A little while back I set up a page for The Cloud of Unknowing on MySpace. Recently someone emailed me and said:
In the author’s foreward he says of the book, “you are not to read it, write or speak of it, nor allow another to do so, unless you really believe that he is a person deeply committed to following Christ perfectly”, and goes on to reinforce this in several different ways. As I read this, I realized that by having “The Cloud of Unknowing” as a MySpace friend I’m advertising the book to the public; very, very, precious few of which are committed to following Christ perfectly, even among Christians. So, for this reason, I’m removing your account as a friend in hope to honor the intentions of the author, and I hope you would consider deleting the account altogether for the same reason.
In my response I respectfully declined, saying “I understand where you’re coming from, however, I believe that it’s more important for people to know about the contemplative tradition than for me to try to judge whether or not someone is worthy to learn about it.”
I love The Cloud and I think it’s one of the more important of the negative-mysticism texts. But I believe the author’s elitism is truly counterproductive, not just because it bothers random people on MySpace but because it has helped to contribute to this idea that mysticism is something only for the very few — the contemplative elite, as it were. From where I sit, here’s how it looks to me: if you’ve been baptized, you’re qualified to become a Christian contemplative (and if you haven’t been baptized, you still can explore contemplation as an inquirer or as a non-Christian). As for a “deep commitment to follow Christ perfectly” — such language reeks of purity rather than hospitality, and long-standing readers of this blog know how I feel when those two qualities face off. For newcomers, let’s just say that the Christ I worship and adore had a habit of inviting the most ragtag of folks to the feast…

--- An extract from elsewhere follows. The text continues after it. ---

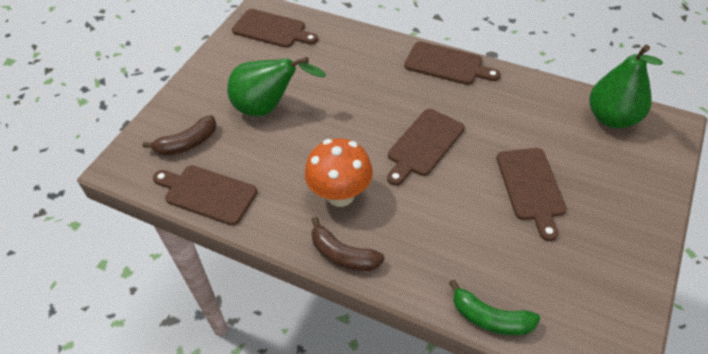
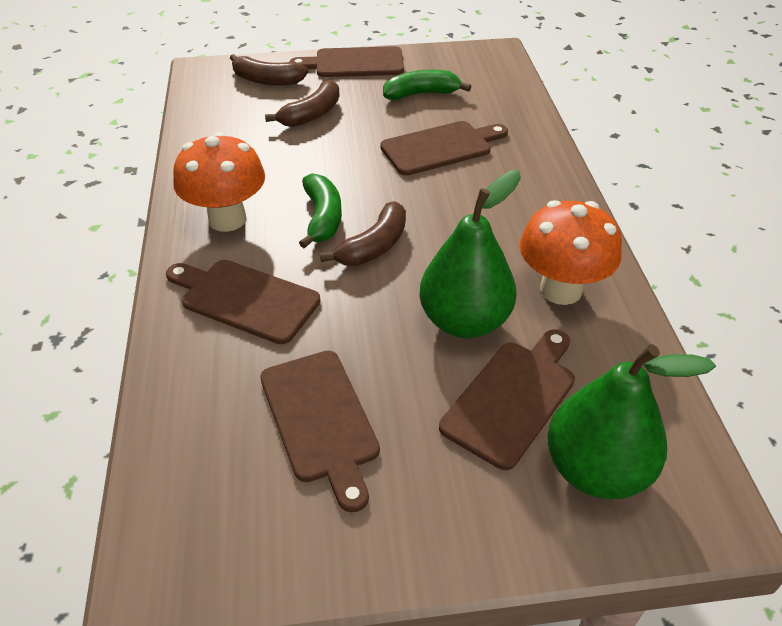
brown banana: 2 -> 3
green banana: 1 -> 2
orange mushroom: 1 -> 2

I’ve talked about Ken Wilber and his principle of “greater depth, less span” as a way to understand why so few people actually do make the deep commitment that The Cloud author was looking for. It’s the same principle that differentiates the untold millions of people who love to play a game of football in the backyard versus the few who make it to the Major Leagues. But just because you’re never gonna play pro football is no reason not to play at all. I’m learning to play the bass guitar, not because I have any illusions of being the next Tony Levin, but because I’d like to have a little bit of fun with my wife and some friends who play guitar. And that’s okay! What bothers me about the idea that mysticism is only for the elite is that people who recognize that they aren’t called to be the next Julian of Norwich or John of the Cross come to the conclusion that they shouldn’t even bother with contemplation at all. Such an attitude is tragic. Maybe mysticism is only for the few. But I believe contemplation is for anyone and everyone who’s willing to sit down and shut up and allow God to love them. And the difference between mysticism and contemplation is one of degree, not kind.